Students in my Product Management class at General Assembly this semester heard me start every lesson with some form of “This stuff is so cool! I love building products.” One of the first things I look for when hiring PM’s is their raw passion for wanting to build cool stuff.

Doing individual work like this shows your team, your peers, and your management that you are fired up about building products. You’ll earn their respect, which can be especially helpful when onboarding into a new team.

Improved efficiency

The first time you write a spec as a newly promoted manager (especially if you haven’t written one in a while), youll instantly discover what in the spec process needs improvement. Fixing these issues will make your entire team more efficient.

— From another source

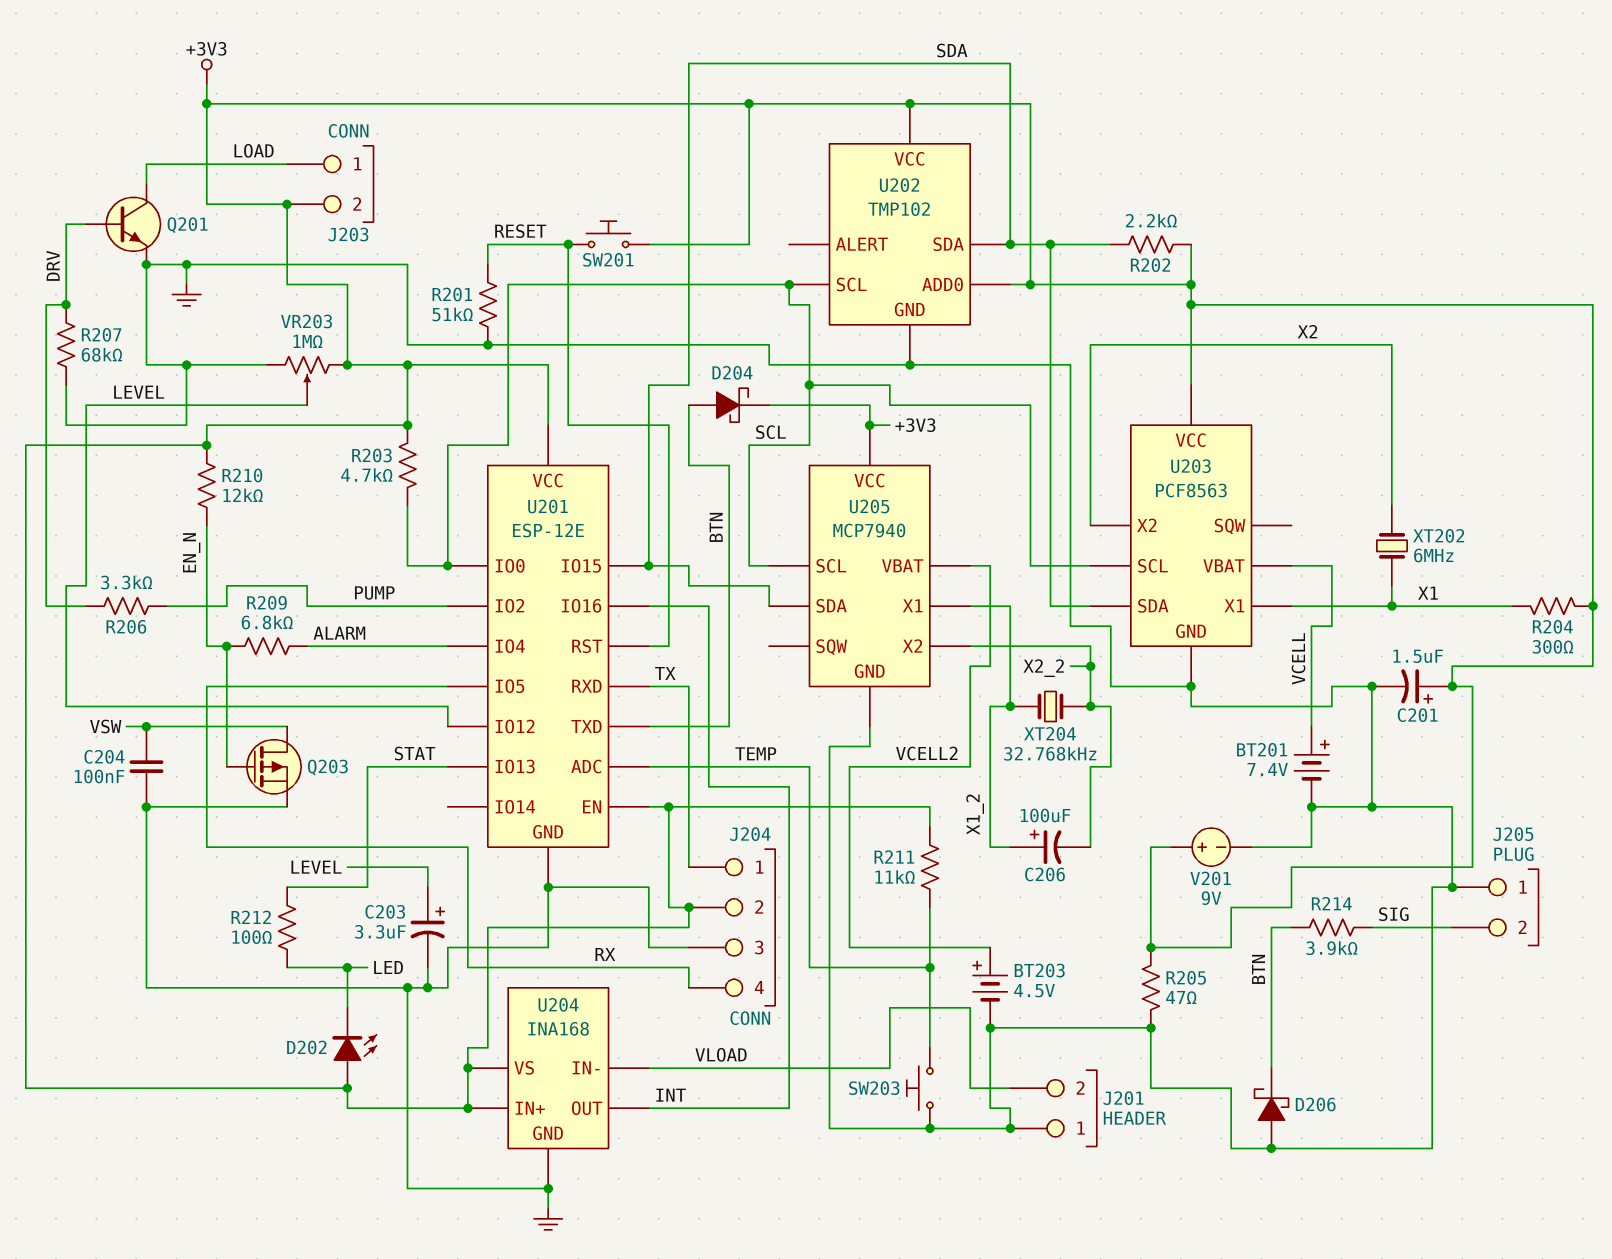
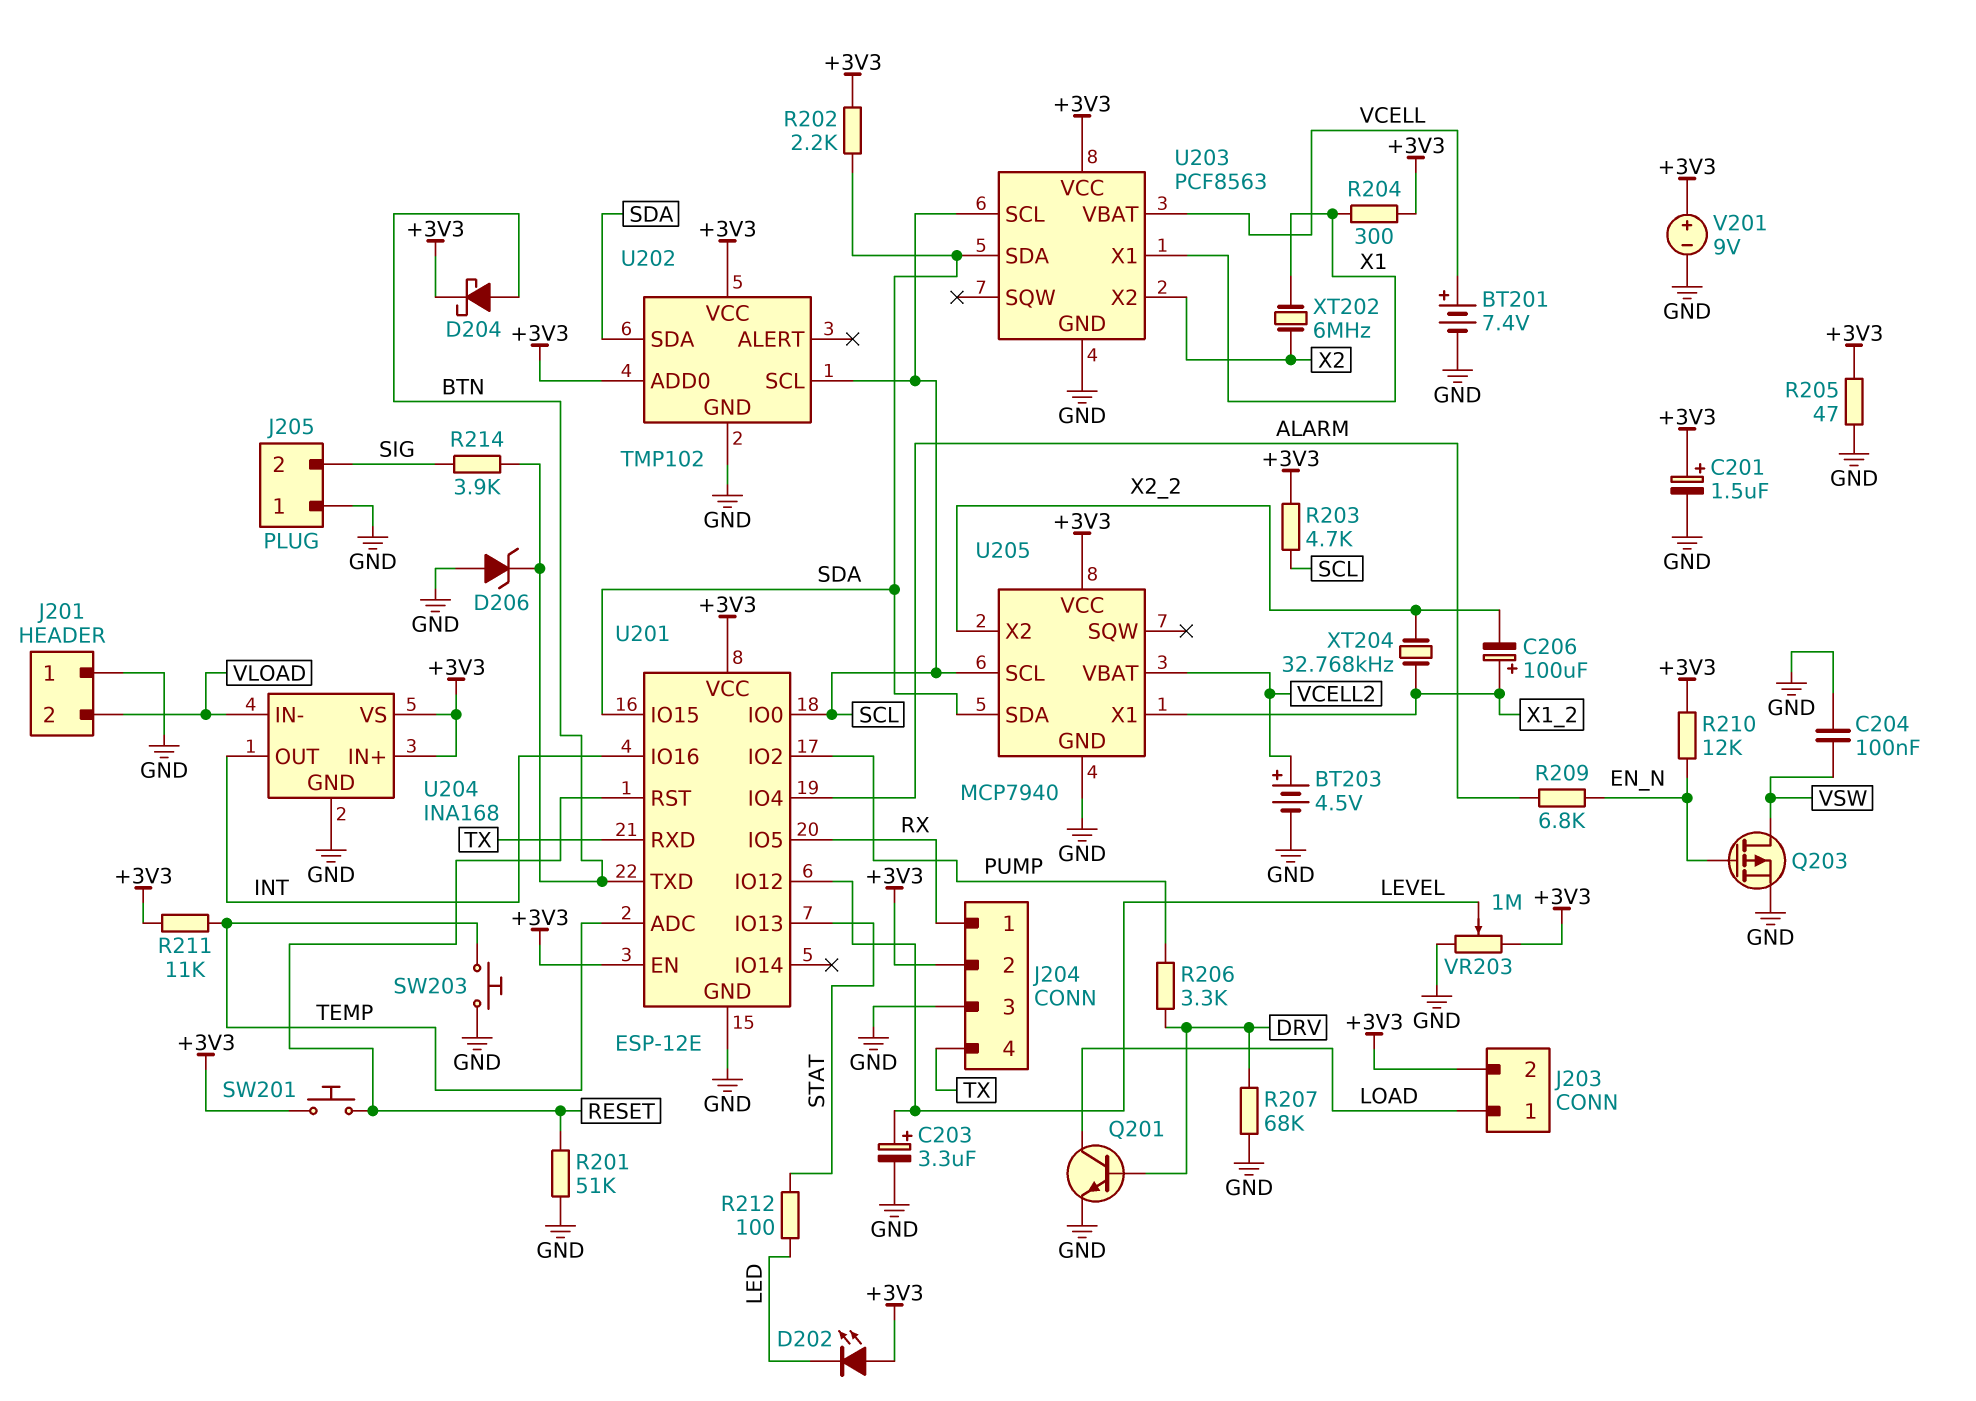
D206: schottky (A GND, K BTN) -> zener (A GND, K BTN)
J204 pin 1: TX -> RX
J204 pin 4: RX -> TX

On our team, I realized that we had four different flavors of PRDs. I worked with Alex (one of our Directors of Product Management) to unify them into a single format. We then came up with a template for the new PRDs and put it into our wiki. That’s the spec process we use on all of our products today.

A Dose of Realism

It’s easy to think projects and products will execute extraordinarily well. As a manager in the Product organization, your goal is to balance your optimism for completing a project against your pessimism, your previous experience telling you how complex it is going to be.

Periodically writing a spec, attending a scrum, and triaging bugs can help you stay much closer to what’s actually happening inside your products and code.

Spend your time wisely.

Which will be more expensive: time spent on non-managerial work, or the risk of failure stemming from a knowledge gap between strategy and execution?